If you have gotten a freight quote recently and wondered whether it is fair, this post gives you the real numbers. Here are the current national spot rates by equipment type, regional variations, and what is driving prices in 2026.
All data sourced from DAT Trendlines, the industry most-cited spot rate index:
| Equipment | Spot Rate (all-in) | vs. Last Month | vs.

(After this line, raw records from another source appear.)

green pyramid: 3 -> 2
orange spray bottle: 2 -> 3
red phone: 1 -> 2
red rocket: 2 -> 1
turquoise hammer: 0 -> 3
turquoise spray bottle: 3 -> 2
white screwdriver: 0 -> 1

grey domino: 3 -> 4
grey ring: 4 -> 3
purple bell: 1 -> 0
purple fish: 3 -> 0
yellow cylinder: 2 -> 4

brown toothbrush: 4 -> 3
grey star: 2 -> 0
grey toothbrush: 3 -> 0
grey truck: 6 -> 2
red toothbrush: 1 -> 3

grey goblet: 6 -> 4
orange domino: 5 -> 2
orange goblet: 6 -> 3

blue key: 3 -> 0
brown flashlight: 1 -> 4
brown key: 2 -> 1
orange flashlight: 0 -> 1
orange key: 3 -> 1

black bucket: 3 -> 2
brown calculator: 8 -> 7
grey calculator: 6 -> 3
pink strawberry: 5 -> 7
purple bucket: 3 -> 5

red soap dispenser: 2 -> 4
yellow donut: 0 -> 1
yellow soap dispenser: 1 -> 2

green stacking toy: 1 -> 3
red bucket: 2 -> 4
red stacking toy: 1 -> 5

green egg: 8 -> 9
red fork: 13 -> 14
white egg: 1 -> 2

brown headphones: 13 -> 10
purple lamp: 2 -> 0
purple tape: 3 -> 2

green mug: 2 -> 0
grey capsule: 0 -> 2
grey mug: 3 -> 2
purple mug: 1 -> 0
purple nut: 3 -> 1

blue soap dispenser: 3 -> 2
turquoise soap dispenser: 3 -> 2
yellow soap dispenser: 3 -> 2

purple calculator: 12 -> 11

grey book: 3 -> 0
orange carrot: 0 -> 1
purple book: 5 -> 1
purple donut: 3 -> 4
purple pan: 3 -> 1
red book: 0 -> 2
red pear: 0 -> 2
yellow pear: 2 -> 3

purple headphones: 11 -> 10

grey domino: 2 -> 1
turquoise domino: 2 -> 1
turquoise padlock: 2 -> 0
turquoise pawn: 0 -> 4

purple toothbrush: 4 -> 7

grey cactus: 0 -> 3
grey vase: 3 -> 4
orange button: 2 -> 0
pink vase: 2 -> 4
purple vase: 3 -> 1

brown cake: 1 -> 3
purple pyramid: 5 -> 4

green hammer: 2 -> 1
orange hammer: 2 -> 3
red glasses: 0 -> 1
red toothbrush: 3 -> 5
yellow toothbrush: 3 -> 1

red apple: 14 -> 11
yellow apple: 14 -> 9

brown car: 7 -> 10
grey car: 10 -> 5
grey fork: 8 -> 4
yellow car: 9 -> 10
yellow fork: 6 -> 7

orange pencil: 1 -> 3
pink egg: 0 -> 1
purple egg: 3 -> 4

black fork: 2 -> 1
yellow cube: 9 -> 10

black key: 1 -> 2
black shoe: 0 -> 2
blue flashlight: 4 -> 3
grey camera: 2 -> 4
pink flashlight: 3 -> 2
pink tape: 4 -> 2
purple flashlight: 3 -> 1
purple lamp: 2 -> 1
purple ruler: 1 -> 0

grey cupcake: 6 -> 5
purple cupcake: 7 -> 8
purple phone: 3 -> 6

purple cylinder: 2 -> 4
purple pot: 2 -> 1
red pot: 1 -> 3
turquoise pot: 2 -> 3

Last Year |
|---|---|---|---|
| Dry Van FTL | $2.68/mile | ▲ +6.3% | ▲ +12% |
| Refrigerated FTL | $3.12/mile | ▲ +4.7% | ▲ +8% |
| Flatbed FTL | $3.46/mile | ▲ +12.0% | ▲ +27% |
| Power Only | ~$2.10–$2.30/mile | Steady | ▲ +5% |
| Region | Dry Van | Flatbed | Reefer |
|---|---|---|---|
| Midwest | $2.47–$2.77/mile | $3.52/mile (highest) | $3.37/mile |
| Southeast | $2.65–$2.90/mile | $3.40/mile | $3.10/mile |
| Northeast | $2.19–$2.50/mile | $3.60/mile | $2.95/mile (lowest) |
| Southwest (TX/AZ) | $2.70–$3.00/mile | $3.30/mile | $3.20/mile |
| West Coast | $3.00–$3.50/mile | $3.80/mile | $3.50/mile |
Flatbed is the biggest story. Flatbed spot rates are up 27% year-over-year in May 2026 according to DAT — the fastest growth of any equipment type. The driver: data center construction. AI infrastructure spending is generating massive demand for structural steel, transformers, switchgear, and industrial equipment. Every data center going up in Virginia, Texas, or Arizona needs flatbeds to deliver materials.
Carrier capacity is tightening. Capacity remains 89.6% tighter year-over-year for dry van and 145.5% tighter for reefer compared to last year according to DAT Trendlines. Fewer trucks competing for the same loads means higher rates.
Diesel is up sharply. National average diesel reached $5.40/gallon in late April 2026 — up $1.86 versus one year ago. Fuel surcharges on all equipment types are elevated as a result.
Contract rates are averaging $2.63/mile for dry van nationally — just $0.16 above spot. When this gap is narrow, shippers with contracts get limited protection against spot volatility. C.H. Robinson projects +8% year-over-year growth in dry van contract rates for 2026. If your freight contract renews in Q3 or Q4, expect carriers to push for 8–12% increases.
Industry consensus points to rates continuing to firm through Q3 and Q4. Capacity tightening, seasonal produce and retail demand, and sustained infrastructure spending all support higher rates. Shippers who lock in contract pricing now will likely benefit versus waiting for spot exposure in peak season.